Why are higher risk-reward ratios better than lower ones in gambling?

Question

Assume a game where you can place bets of $1\$$. The game is played as long as you either win $4\$$ or lose your $1\$$. There're two ways to place your bets:

Option 1: With a high risk-reward ratio of $1:4$, which means you win $4\$$ for each $1\$$ you risk, however your odds of winning are only $1:4$.
Option 2: With a low risk-reward ratio of $1:2$, which means you win $2\$$ for each $1\$$ risked, but with odds that are twice as high ($1:2$).

So, the probability of winning $4\$$ with option 1 is $\frac{1}{5}$, however with option 2 only $\frac{1}{3}\cdot\frac{1}{3}=\frac{1}{9}$. Why is that? Shouldn't the chance of winning be equal given that the odds for option 2 are twice as high?

Answer 1

I think that there is a malaise (particularly in USA ?) to treat odds and probability as synonymous which they definitely aren't.

Further, the term "win" or "winnings" is also subject to misinterpretation as to whether it is net winnings or the payout including the stake.

The correct way to compare two situations is to use probability and expected value

So let us say that for situation one, the probability of winning is $\frac14$ , you bet $1$, if $E[x]$ is the expected value of the game,

$E[X] =\frac14\cdot4 - 1 = 0$

and for the second case with the probability of winning being $\frac12$,

$E[X] = \frac12\cdot2 - 1 = 0$

In both the cases, it is a fair game

Of course, the casino will never offer such schemes, they will skew the scheme, but they can skew it (if they want) so that whether you risk losing/winning large amounts or small amounts, the casino's expected value for each game is the same.

For a real life situation, you will have to work out the expected value for each game, because by and large, all games aren't pegged to give exactly the same % gain for the casino, of course !

There is one high reward scheme which attracts a lot of people, lotteries. There the psychology of the better is that the modest entry fee (even if repeated, say periodically) doesn't really pinch, but if you win, you get a HUGE amount that catapults you into a different level altogether !

Answer 2

As mentioned in the comments, your calculation for Option $2$ is incorrect, as you only consider the path where you win twice in a row, and of course there are other ways to win. You could, for instance, win on the first round, then lose twice (putting you back in the starting slot) and then win twice. And there are many more winning combinations.

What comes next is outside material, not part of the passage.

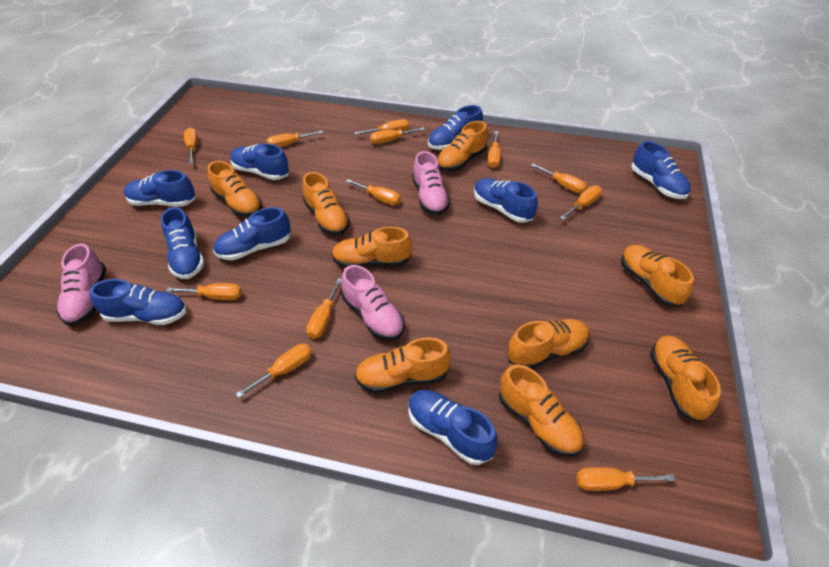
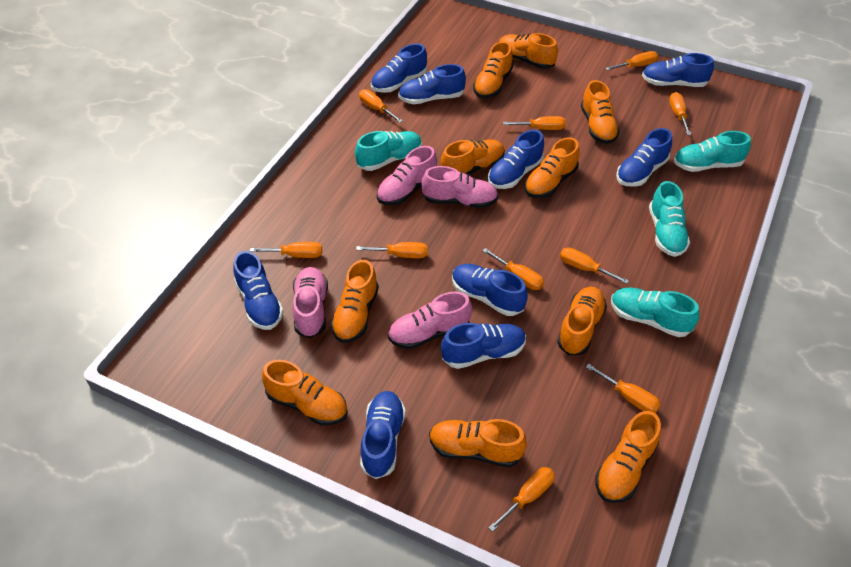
orange screwdriver: 12 -> 10
orange shoe: 9 -> 10
pink shoe: 3 -> 4
turquoise shoe: 0 -> 4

To do the computation correctly, I suggest working by states. Index a state by the amount of money you have. There are $7$ possible states, as you might have anywhere from $\$0$ to $\$6$. Easy to work out the transitions and from there, to get the chances of winning.

And that also exposes a conceptual problem with your analysis. You are absolutely correct in thinking that any bet you build out of a sequence of bets each with expectation $0$ must itself have expectation $0$. You can not manufacture expected gains or losses out of fair bets. Thus, if it were possible to take option $2$ and design a bet that either resulted in going bust or ending with $\$5$ then that must have the same probabilities as Option $1$ has. But...you can't. Not as stated. A possible sequence of bets would be $$(1)\to (3)\to (2)\to (4)\to (6)$$

Here, of course, $(n)$ denotes the state in which you have exactly $\$n$.

Note that that outcome gives you a profit of $\$5$ which is impossible in Option $1$. This makes it hard to directly compare the two strategies.

Still, worth working out the probabilities of winning in Option $2$ correctly, just as an exercise.